Pubblicato 10.06.2019, 14:08
Aggiornato 02.09.2020, 08:05

All’improvviso, le banche centrali stanno cadendo come tessere di un domino. I due banchieri centrali più importanti del mondo hanno abbandonato ogni riserva e stanno ora parlando più o meno apertamente di tagli di tassi ed allentamento della politica monetaria, seguendo l’esempio di parecchi altri.

Il Presidente della Banca Centrale Europea Mario Draghi, che per mesi ha parlato di come la BCE avrebbe alzato i tassi tra qualche mese, la scorsa settimana non solo ha rinviato ancora la data di un aumento ma non ha neanche escluso che la prossima mossa possa essere un taglio dei tassi. Inoltre, Draghi ha affermato, durante la conferenza stampa successiva al vertice del consiglio direttivo nella capitale lituana di Vilnius, che alcuni policymaker parlano di riprendere gli acquisti di asset tramite il cosiddetto allentamento quantitativo.

Per il momento, la BCE ha ribadito l’annuncio delle operazioni di rifinanziamento mirate a lungo termine, o TLTRO, un modo di iniettare liquidità nel sistema bancario. I termini sono generosi, garantendo che molte banche, soprattutto nei paesi meridionali della zona euro, ottengano il prestito.

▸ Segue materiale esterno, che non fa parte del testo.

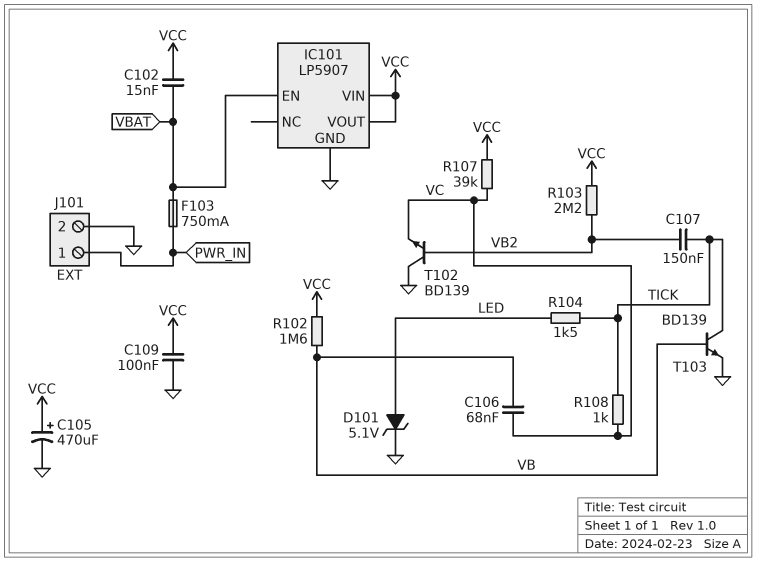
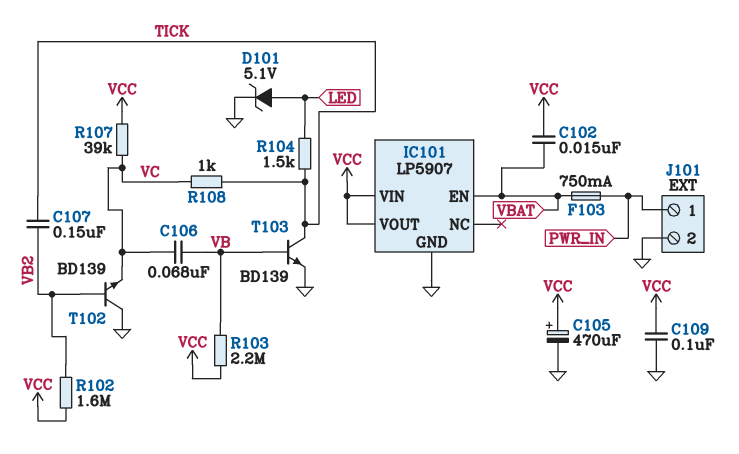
R102: 1.6M (VB, VCC) -> 1.6M (VB2, VCC)
R103: 2.2M (VB2, VCC) -> 2.2M (VB, VCC)

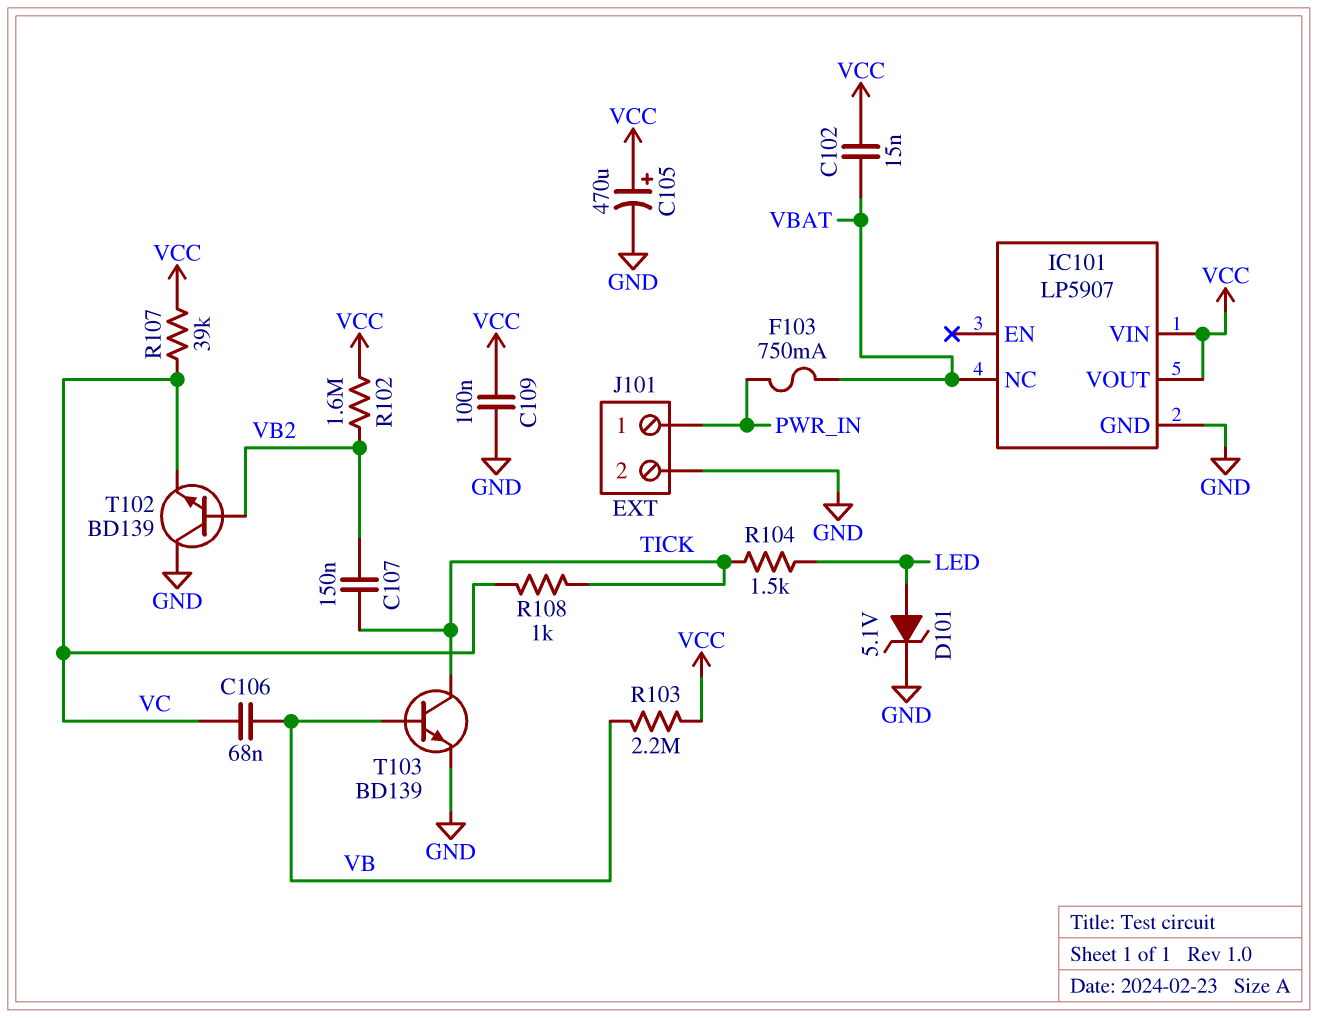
IC101 pin EN: VBAT -> none
IC101 pin NC: none -> VBAT

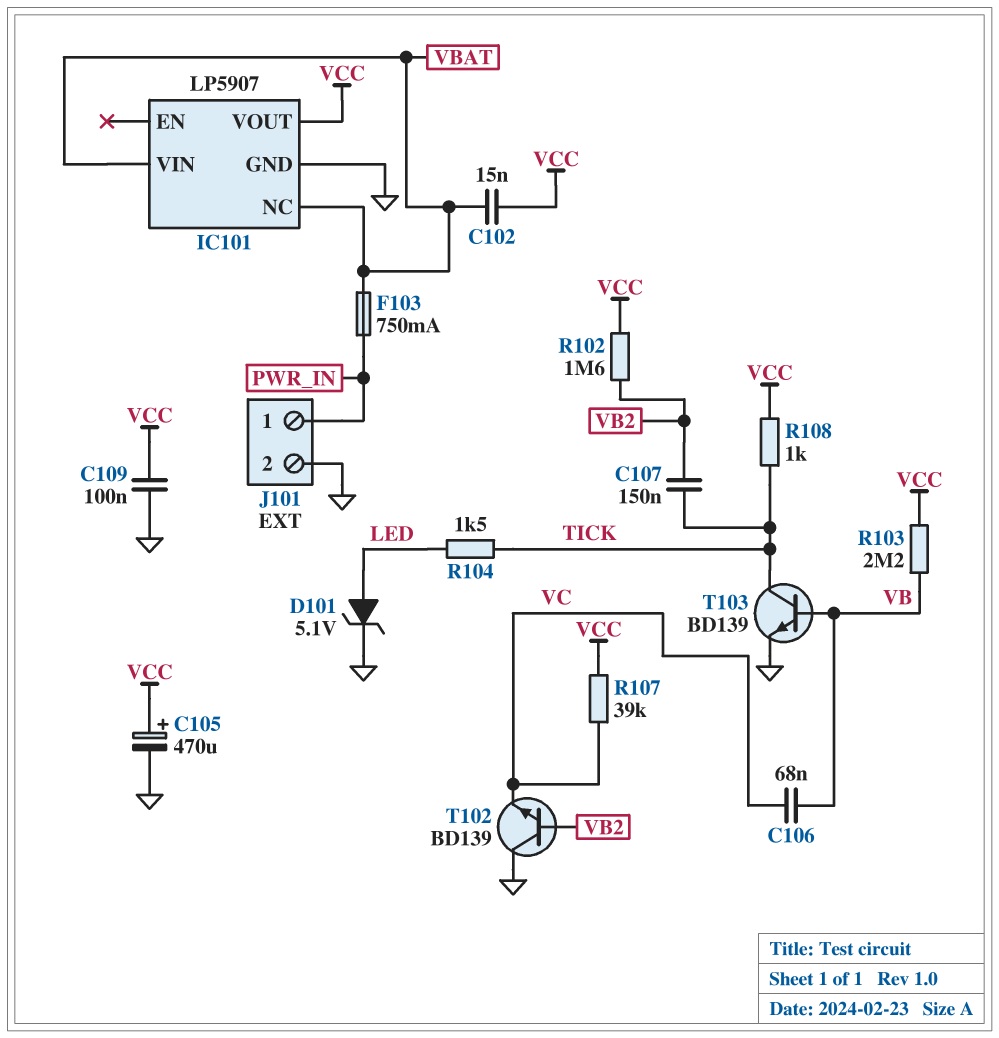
IC101 pin VIN: VCC -> VBAT
R108: 1k (TICK, VC) -> 1k (TICK, VCC)

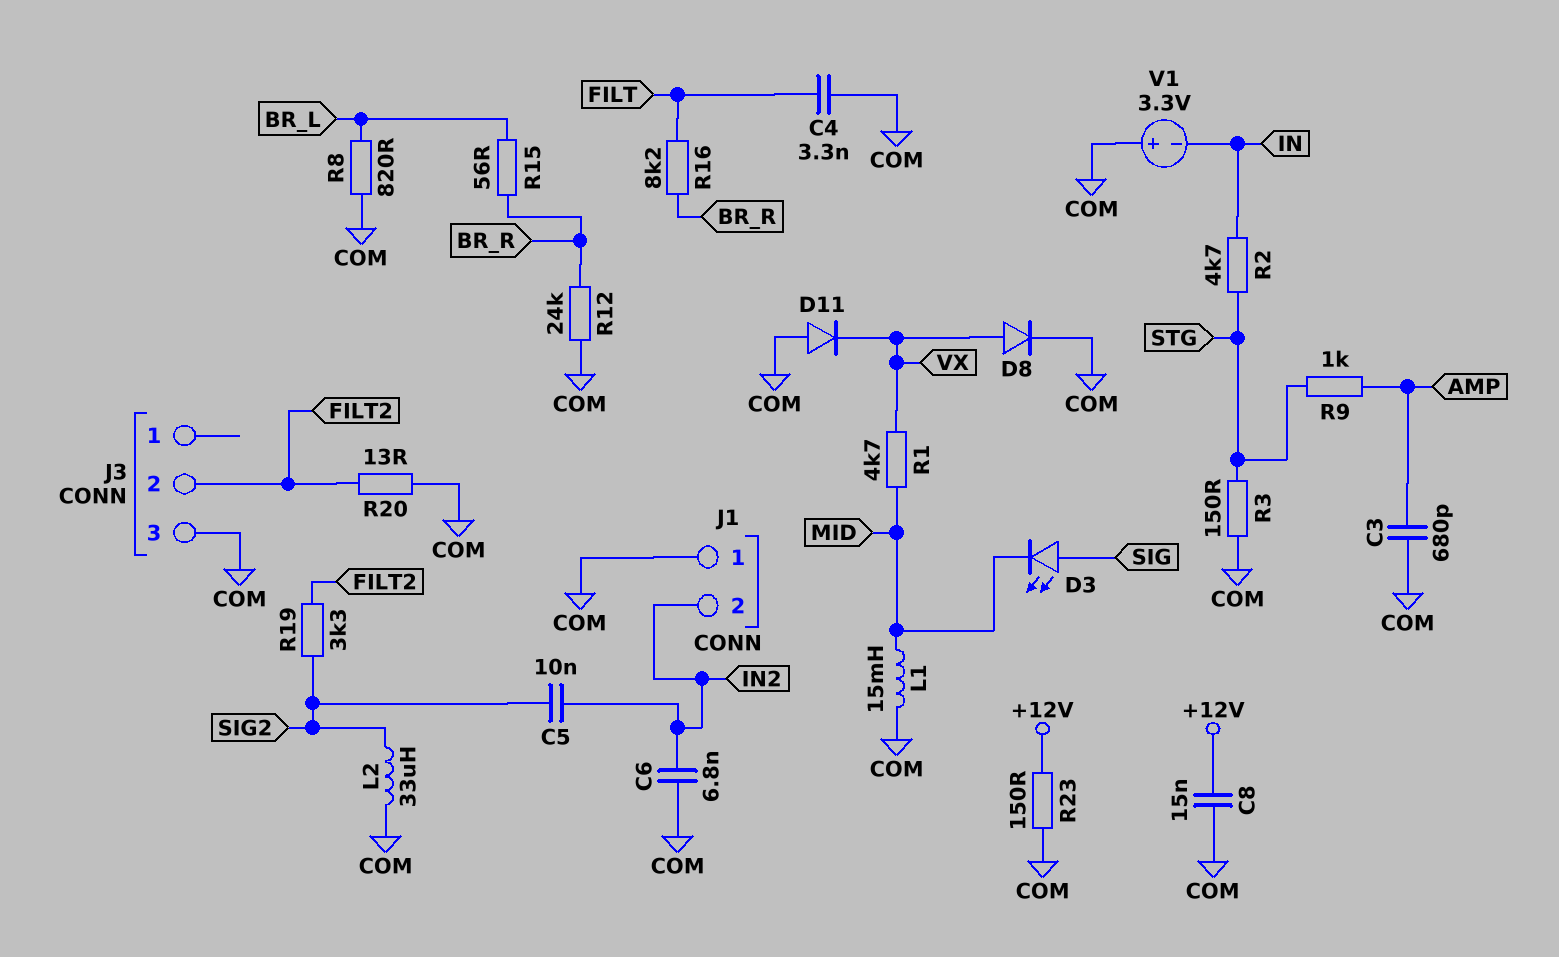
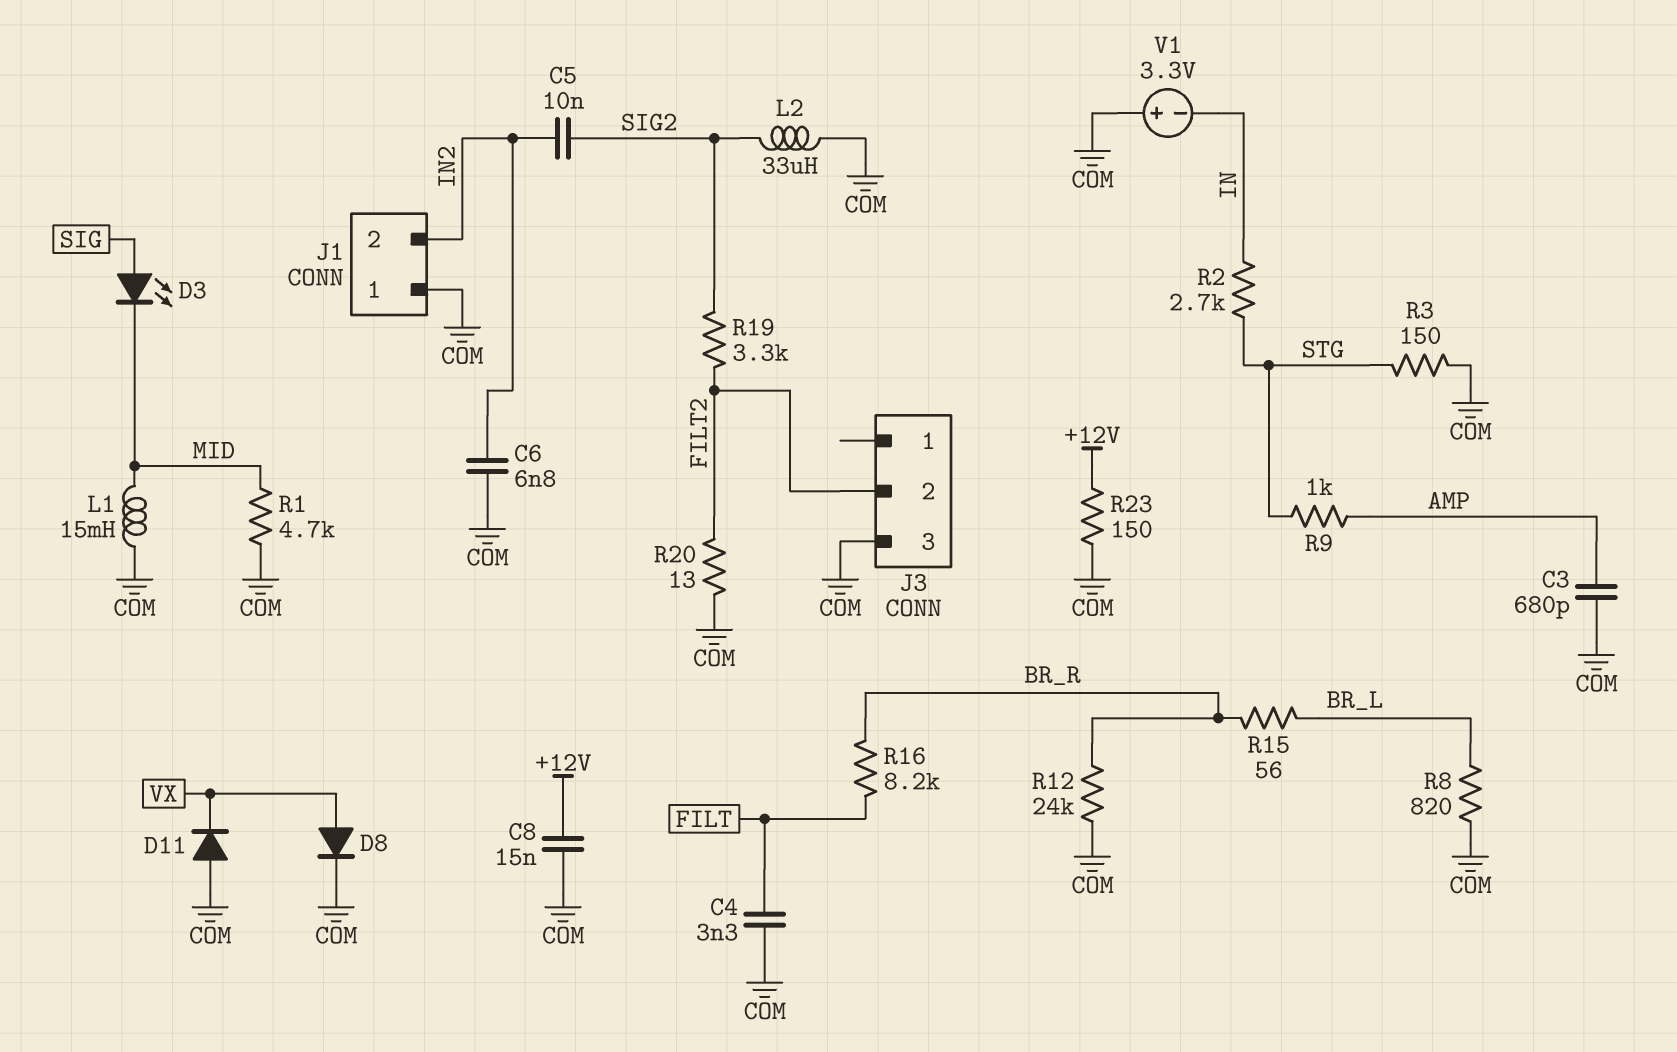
R1: 4.7k (MID, VX) -> 4.7k (COM, MID)
R2: 4.7k (IN, STG) -> 2.7k (IN, STG)

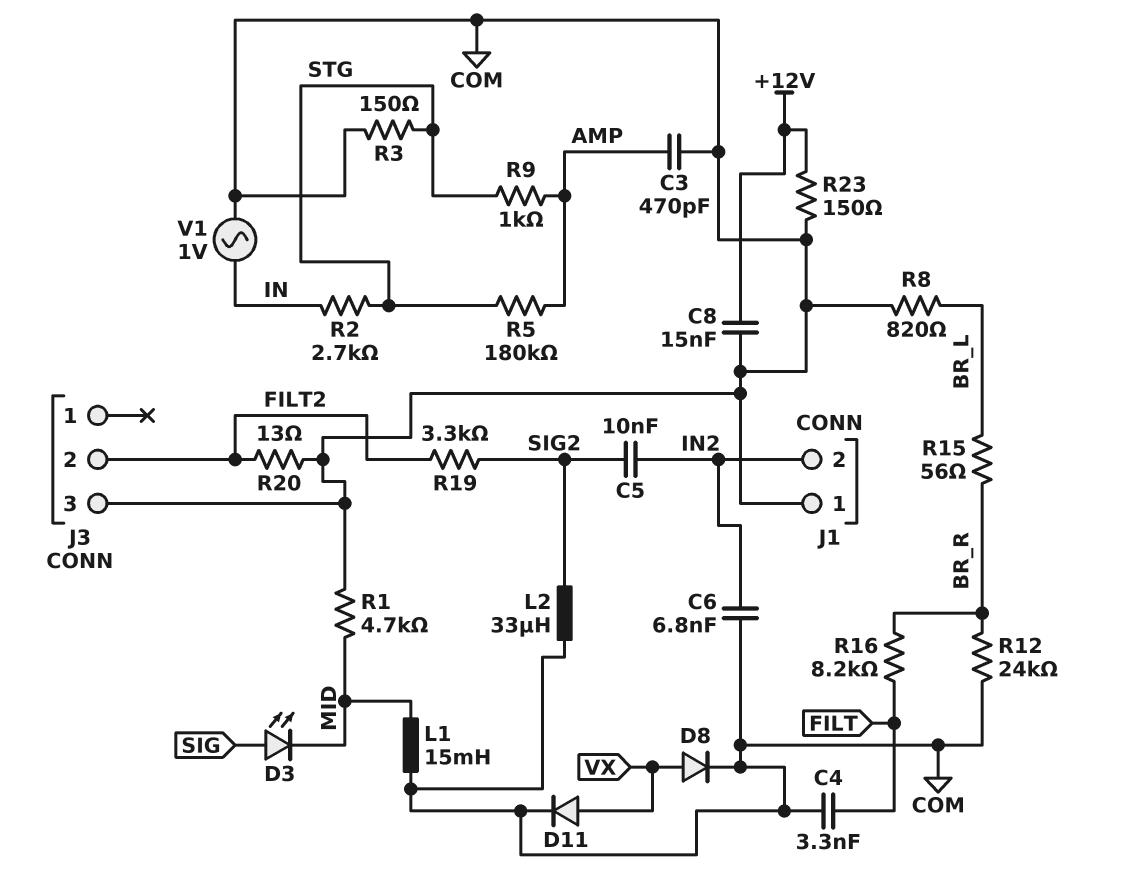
C3: 680pF (AMP, COM) -> 470pF (AMP, COM)
D11: diode (A COM, K VX) -> diode (A VX, K COM)
R5: none -> 180k (AMP, STG)
V1: 3.3V (plus COM, minus IN) -> AC 1V (COM, IN)

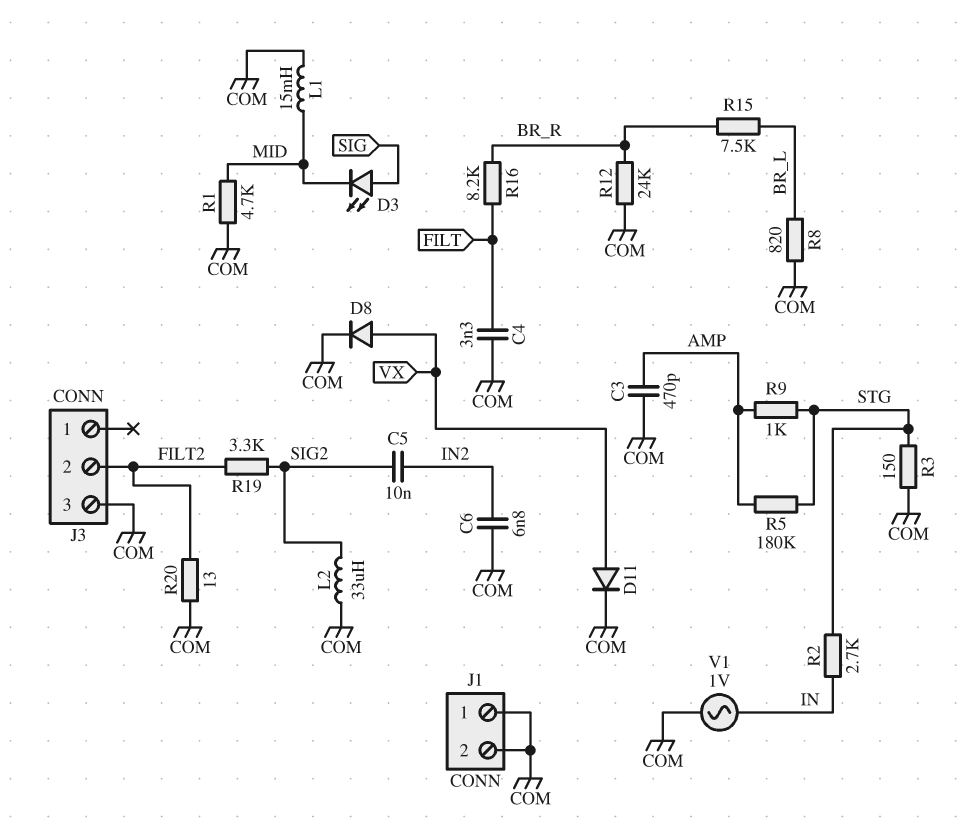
C8: 15nF (+12V, COM) -> none
J1 pin 2: IN2 -> COM
R15: 56 (BR_L, BR_R) -> 7.5k (BR_L, BR_R)
R23: 150 (+12V, COM) -> none

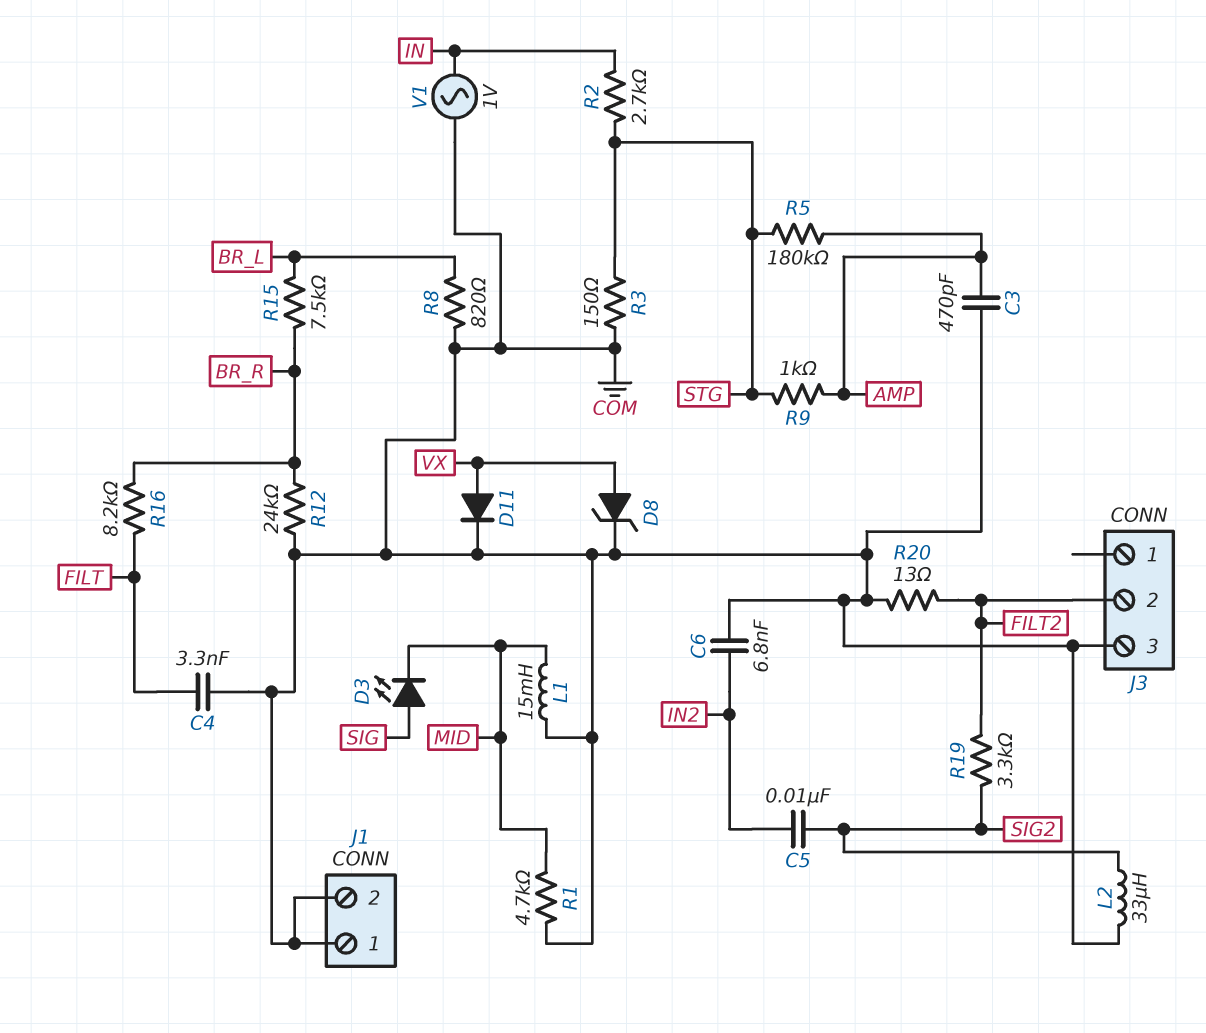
D8: diode (A VX, K COM) -> zener (A VX, K COM)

Il passo indietro di Draghi alle sue radici caute ha seguito la mossa più drastica del Presidente della Federal Reserve Jerome Powell, che mercoledì ha indicato che, contrariamente alle sue recenti dichiarazioni, la Fed resta pronta ad “intervenire nel modo appropriato“ contro i nuovi rischi derivanti dal persistere delle tensioni commerciali. I mercati hanno correttamente interpretato il termine “appropriato” ad indicare un taglio dei tassi ed a segnalare che Powell è pronto ad abbandonare la sua posizione se necessario per compensare gli effetti negativi dei dazi sulla crescita economica.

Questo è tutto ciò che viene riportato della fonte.